Core Conversions: Rates, Odds, and Time Rescaling • ParCC

Overview

Health economic models require transition probabilities, but clinical literature often reports rates or odds. These are different quantities and cannot be used interchangeably. This vignette explains the conversions and demonstrates them with realistic scenarios.

Tutorial 1: Rate to Probability

The Scenario – Anticoagulant Safety (RE-LY Trial)

You are building a Markov model comparing Dabigatran vs Warfarin for atrial fibrillation. The RE-LY trial (Connolly et al., NEJM 2009) reports the incidence rate of major bleeding as:

3.36 events per 100 patient-years in the Warfarin arm

Why Simple Division is Wrong

Dividing 3.36 by 100 gives 0.0336. But this ignores the continuous nature of risk – patients who bleed early in the year are removed from the at-risk pool, meaning the remaining patients face a slightly different risk.

The Formula

$p = 1 - e^{-rt}$

where $r$ is the instantaneous rate and $t$ is the time horizon.

Worked Example

# RE-LY trial: Warfarin arm major bleeding
rate_per_100 <- 3.36
r <- rate_per_100 / 100   # Convert to per-person rate
t <- 1                     # 1-year model cycle

p <- 1 - exp(-r * t)
cat("Rate (per person-year):", r, "\n")
#> Rate (per person-year): 0.0336
cat("Annual probability:", round(p, 5), "\n")
#> Annual probability: 0.03304
cat("Naive division would give:", r, "(overestimates by", round((r - p)/p * 100, 2), "%)\n")
#> Naive division would give: 0.0336 (overestimates by 1.69 %)

In ParCC

Navigate to Converters > Rate <-> Probability
Input Rate = 3.36, Multiplier = Per 100
Time = 1
Result: 0.03304

Tutorial 2: Time Rescaling

The Scenario – UKPDS Risk Engine

You are building a Diabetes model with 1-year cycles. The UKPDS Risk Engine (Clarke et al., Diabetologia 2004) predicts the 10-year probability of coronary heart disease as 20% for a 55-year-old male with HbA1c 8%.

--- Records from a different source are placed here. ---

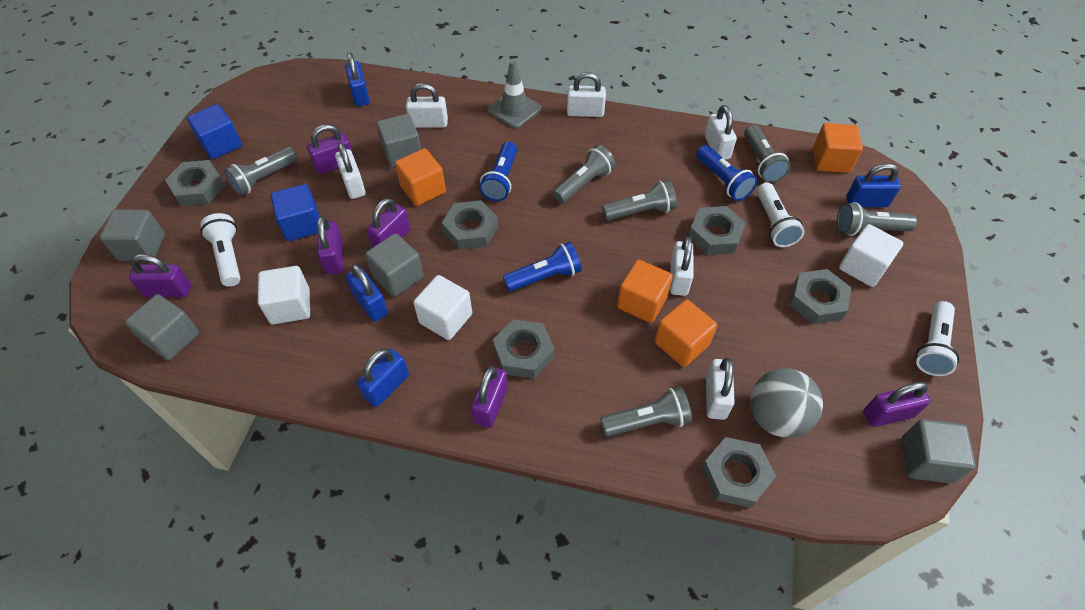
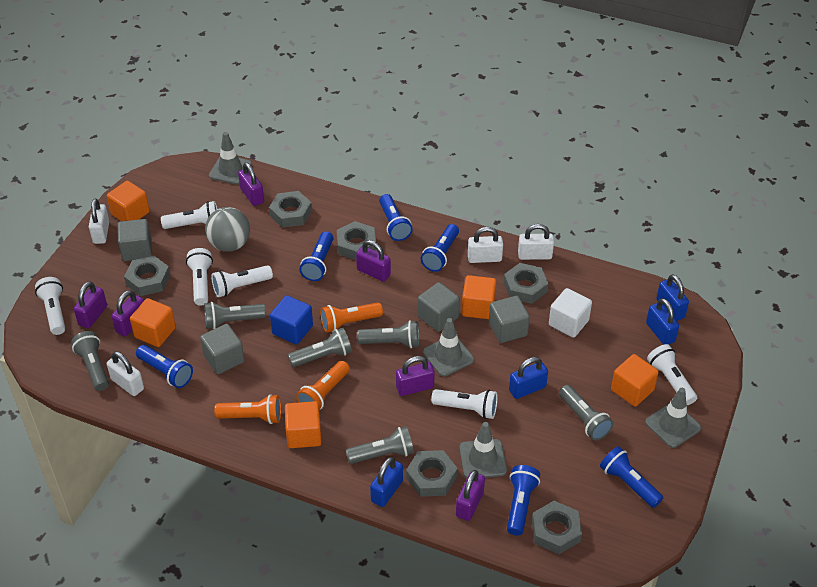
blue cube: 2 -> 1
blue flashlight: 3 -> 6
grey cube: 5 -> 4
grey traffic cone: 1 -> 4
orange cube: 4 -> 5
orange flashlight: 0 -> 3
white cube: 3 -> 1
white flashlight: 3 -> 6
white padlock: 6 -> 4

Why Simple Division is Wrong

Dividing 0.20 by 10 gives 0.02 (2% per year). But risk compounds: if you survive Year 1, you face risk again in Year 2. The correct conversion accounts for this compounding.

The Formula

$p_{new} = 1 - (1 - p_{old})^{t_{new}/t_{old}}$

Worked Example

p_10yr <- 0.20
t_old <- 10
t_new <- 1

p_1yr <- 1 - (1 - p_10yr)^(t_new / t_old)
cat("10-year probability:", p_10yr, "\n")
#> 10-year probability: 0.2
cat("Correct 1-year probability:", round(p_1yr, 5), "\n")
#> Correct 1-year probability: 0.02207
cat("Naive (divide by 10):", p_10yr / 10, "\n")
#> Naive (divide by 10): 0.02
cat("Correct value is", round((p_1yr - 0.02)/0.02 * 100, 1), "% higher\n")
#> Correct value is 10.3 % higher

In ParCC

Navigate to Converters > Time Rescaling
Input Probability = 0.20, Original Time = 10 Years
New Time = 1 Year
Result: 0.02206

Tutorial 3: Odds to Probability

The Scenario – Logistic Regression Output

A logistic regression predicting post-surgical infection reports an odds ratio of 2.5 for patients with diabetes (vs no diabetes). The baseline infection probability (no diabetes) is 8%.

The Conversion

$p = \frac{\text{Odds}}{1 + \text{Odds}}$

Worked Example

p_baseline <- 0.08
odds_baseline <- p_baseline / (1 - p_baseline)
odds_diabetes <- odds_baseline * 2.5
p_diabetes <- odds_diabetes / (1 + odds_diabetes)

cat("Baseline odds:", round(odds_baseline, 4), "\n")
#> Baseline odds: 0.087
cat("Diabetes odds (OR=2.5):", round(odds_diabetes, 4), "\n")
#> Diabetes odds (OR=2.5): 0.2174
cat("Diabetes probability:", round(p_diabetes, 4), "\n")
#> Diabetes probability: 0.1786

References

Sonnenberg FA, Beck JR. Markov models in medical decision making: a practical guide. Med Decis Making. 1993;13(4):322-338.
Fleurence RL, Hollenbeak CS. Rates and probabilities in economic modelling. Pharmacoeconomics. 2007;25(1):3-12.
Connolly SJ, et al. Dabigatran versus warfarin in patients with atrial fibrillation. N Engl J Med. 2009;361(12):1139-1151.
Clarke PM, et al. A model to estimate the lifetime health outcomes of patients with Type 2 diabetes. Diabetologia. 2004;47(10):1747-1759.